Now I’m asking my readers and ex-readers who thought I fell off the edge of the planet, to help hold me accountable. How? Comment often? Subscribe to my blog? Tweet/FB this post? Send me chocolate? Your resolution to share however and whenever will be most appreciated by me and will likely have a greater impact than you probably think.

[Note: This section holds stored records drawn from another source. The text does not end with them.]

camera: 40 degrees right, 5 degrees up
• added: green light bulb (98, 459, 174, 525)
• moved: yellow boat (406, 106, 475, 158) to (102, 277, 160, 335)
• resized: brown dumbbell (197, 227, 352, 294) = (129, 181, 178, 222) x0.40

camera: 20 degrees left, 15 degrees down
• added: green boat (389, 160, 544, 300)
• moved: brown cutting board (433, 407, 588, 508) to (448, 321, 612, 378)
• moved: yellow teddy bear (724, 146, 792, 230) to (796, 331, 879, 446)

about Blogging: A purpose obliterates that “wasting time on the computer” feeling

  • September 14, 2009 7:50 am

It also gets rid of that guilty feeling I get when I see how long it has been since my last post! Yes, I know that my blog has been super stagnant due to an apparent drastic decrease in the number of hours in a day and days in a week. Or the inability to clone myself. But my wish is to return to blogging because I love to network and share, especially if it can help someone, even if just a chuckle or a smile. The adrenaline rush I get personally get when someone else makes me smile can usually sustain me for a while (until I have to amuse myself somehow – which in my household isn’t too terribly difficult). But while I hope to uplift a reader (y’all come back now, y’hear?), my blog has always been a therapeutic journaling exercise for me. Therefore I will continue to focus on my life experiences, which 99.9% of them revolve around autism spectrum issues. However, due to my inability to conduct daily journaling and my wish to avoid 3000 word timelines to catch up 6 months of mayhem, I am going to be choosy with what to share. My preference will be a story that, overtime, has unfolded into a beautiful learning experience for me.  But I won’t be able to resist the one-liners and the “moments I might have missed if my child didn’t have autism.”  I will continue to regularly update facebook and twitter so feel free to follow me.

Since I have shifted my occupation from the sales side of business (still in business tho! yay!) to the coaching side of business, I have felt much more aligned with what I believe is my personal mission in life. Without going into detail, 4 years ago I finally figured what that was…my mission statement…to generate power. (There’s a REALLY cool story behind that too that one day I will publish.) I guess you can say it’s a fancy way of saying “empower.” (In that REALLY cool story there are specifics, like POWER is an acronym and that each letter stands for a core value of mine.) So while my sales business brings home the turkey bacon, being “powercoachjen” brings home the fulfillment and warm fuzzies. One day (when I get an illustrator and publisher) my joy will be my job and I’ll not ever have to work a day in my life! (Oh wait…I’ll still be a mother…lol)

“Don’t be afraid to find your power to make a positive change in your life. Then don’t be afraid to use it.”